Bzhezinski concludes that the basic subject of rivalry is access to the region. The pipelines are of vital significance for the future of the Caspian basin and Central Asia. If the main pipelines in the region run across Russia towards Russian terminals in Novorossiisk on the Black Sea coast, the political consequences would be felt without an open flexing of Russia's military muscle at that. The region would remain politically dependent, while Moscow would hold a strong position and independently decide how to divide the new riches of the region. But if a pipeline runs across the Caspian Sea bed to Azerbaijan and on to the Mediterranean via Turkey, and another pipeline runs across Afghanistan to the Arabian Sea, there will be no such domination in regards to access to the region.

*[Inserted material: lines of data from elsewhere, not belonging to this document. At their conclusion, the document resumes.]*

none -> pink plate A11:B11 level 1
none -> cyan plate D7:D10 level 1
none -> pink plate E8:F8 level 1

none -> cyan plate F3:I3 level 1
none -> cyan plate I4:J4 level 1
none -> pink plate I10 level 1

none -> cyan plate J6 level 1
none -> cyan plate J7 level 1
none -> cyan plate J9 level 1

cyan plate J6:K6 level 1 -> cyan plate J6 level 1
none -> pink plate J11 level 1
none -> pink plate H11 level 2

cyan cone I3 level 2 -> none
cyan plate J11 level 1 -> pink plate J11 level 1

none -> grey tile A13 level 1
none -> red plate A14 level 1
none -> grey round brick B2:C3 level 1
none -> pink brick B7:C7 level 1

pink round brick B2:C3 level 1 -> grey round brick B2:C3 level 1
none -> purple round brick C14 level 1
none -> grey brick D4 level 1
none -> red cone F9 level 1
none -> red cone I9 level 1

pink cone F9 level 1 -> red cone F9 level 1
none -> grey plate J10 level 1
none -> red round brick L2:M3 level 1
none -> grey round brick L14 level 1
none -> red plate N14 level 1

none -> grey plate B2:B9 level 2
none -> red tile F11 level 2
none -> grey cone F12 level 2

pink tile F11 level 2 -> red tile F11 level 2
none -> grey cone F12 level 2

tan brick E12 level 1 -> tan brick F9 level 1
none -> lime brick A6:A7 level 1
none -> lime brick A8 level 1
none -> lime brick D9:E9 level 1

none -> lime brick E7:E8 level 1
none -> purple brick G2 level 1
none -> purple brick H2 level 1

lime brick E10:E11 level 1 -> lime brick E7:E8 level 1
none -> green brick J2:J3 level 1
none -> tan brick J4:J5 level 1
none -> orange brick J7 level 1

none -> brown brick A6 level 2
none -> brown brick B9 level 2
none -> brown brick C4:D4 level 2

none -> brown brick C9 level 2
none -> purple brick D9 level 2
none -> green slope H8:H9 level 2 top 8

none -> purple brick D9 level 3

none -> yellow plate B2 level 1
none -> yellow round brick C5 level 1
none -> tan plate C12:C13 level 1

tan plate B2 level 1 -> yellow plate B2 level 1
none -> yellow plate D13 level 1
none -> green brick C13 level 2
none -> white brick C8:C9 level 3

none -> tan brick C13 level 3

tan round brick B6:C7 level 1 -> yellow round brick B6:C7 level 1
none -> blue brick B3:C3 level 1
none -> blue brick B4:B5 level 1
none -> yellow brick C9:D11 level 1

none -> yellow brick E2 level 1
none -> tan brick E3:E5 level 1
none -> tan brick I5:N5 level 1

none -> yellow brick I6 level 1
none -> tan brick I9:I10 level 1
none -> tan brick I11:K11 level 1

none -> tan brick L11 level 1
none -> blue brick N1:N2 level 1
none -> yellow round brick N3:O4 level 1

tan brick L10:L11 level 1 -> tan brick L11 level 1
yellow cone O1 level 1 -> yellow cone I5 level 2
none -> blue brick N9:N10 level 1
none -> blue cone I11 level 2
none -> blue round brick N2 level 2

Hence one can conclude that the US objective in the region is to create a situation where no single power would control the given geopolitical space, while the international community would have free financial and economic access to it. Geopolitical plurality would become a lasting reality only when a network of oil pipelines and transport routes would directly link the region with the world economic centres via the Mediterranean and the Arabian seas, as well as on land. Consequently, Russia's efforts to monopolise access to the region must be resisted as being harmful to the region's stability.

Zbigniew Bzhezinski believes that the USA should grant its geopolitical assistance to Azerbaijan, Uzbekistan and (beyond the region) Ukraine, all of them being geopolitical centres. The role of Kiev is reinforced by the fact that Ukraine is a key state insofar as it concerns the future evolution of Russia. Kazakhstan (in view of its scale, economic potential and geographically important location) also deserves to get reasonable international assistance and long-term economic aid. In due time, the economic revival of Kazakhstan would bridge the ethnic split, which currently makes this Central Asian "shield" so yielding to the Russian pressure.

The USA has common interests in the region with the stable pro-Western Turkey, as well as Iran and China. A gradual improvement of US-Iranian relations would considerably broaden global access to the region, or more precisely, reduce the direct threat to the survival of Azerbaijan. The growing economic presence of China in the region and its contribution to regional independence suits US interests, too. China's support for the actions of Pakistan in Afghanistan is a positive factor, since closer Pakistani-Afghan relations would make international access to Turkmenistan more probable, thus helping to strengthen both Turkmenistan and Uzbekistan (in case Kazakhstan continues to vacillate in the face of the Russian pressure).

Zbigniew Bzhezinski, James Baker, Margaret Thatcher and other prominent Western politicians continue to take a direct part in the formulation and fulfilment of the Western strategic tasks with regard to Russia and the newly-independent states on the post-Soviet space.

Aleksandr Mosyakin writes in his article, "The Bzhezinski Arc: Who Pours Oil into the Caucasian Fire" (Business & Baltics, Riga, 22/09.99), that it was Bzhezinski, a director of the Amoco company (now called British Petroleum - Amoco) and Chevron's chief adviser on "post-Soviet affairs," who formulated the US oil geopolitics in the Caspian-Central Asian region. 

Ex-Secretary of State James Baker, a personal friend of Eduard Shevardnadze, is a director of another US oil company playing in this field. The idea of "the silk road," providing for the transportation of energy resources from the Caspian-Central Asian region via the Transcaucasus and bypassing Russia, was advanced by Bzhezinski and personally discussed and approved by Eduard Shevardnadze and James Baker. Geidar Aliyev subsequently discussed it with US leaders and the Turkish president when he went abroad for heart surgery. The result of their close talks was not just the idea of a new "Silk Road," but also the possibility of establishing US and Turkish military bases in Azerbaijan.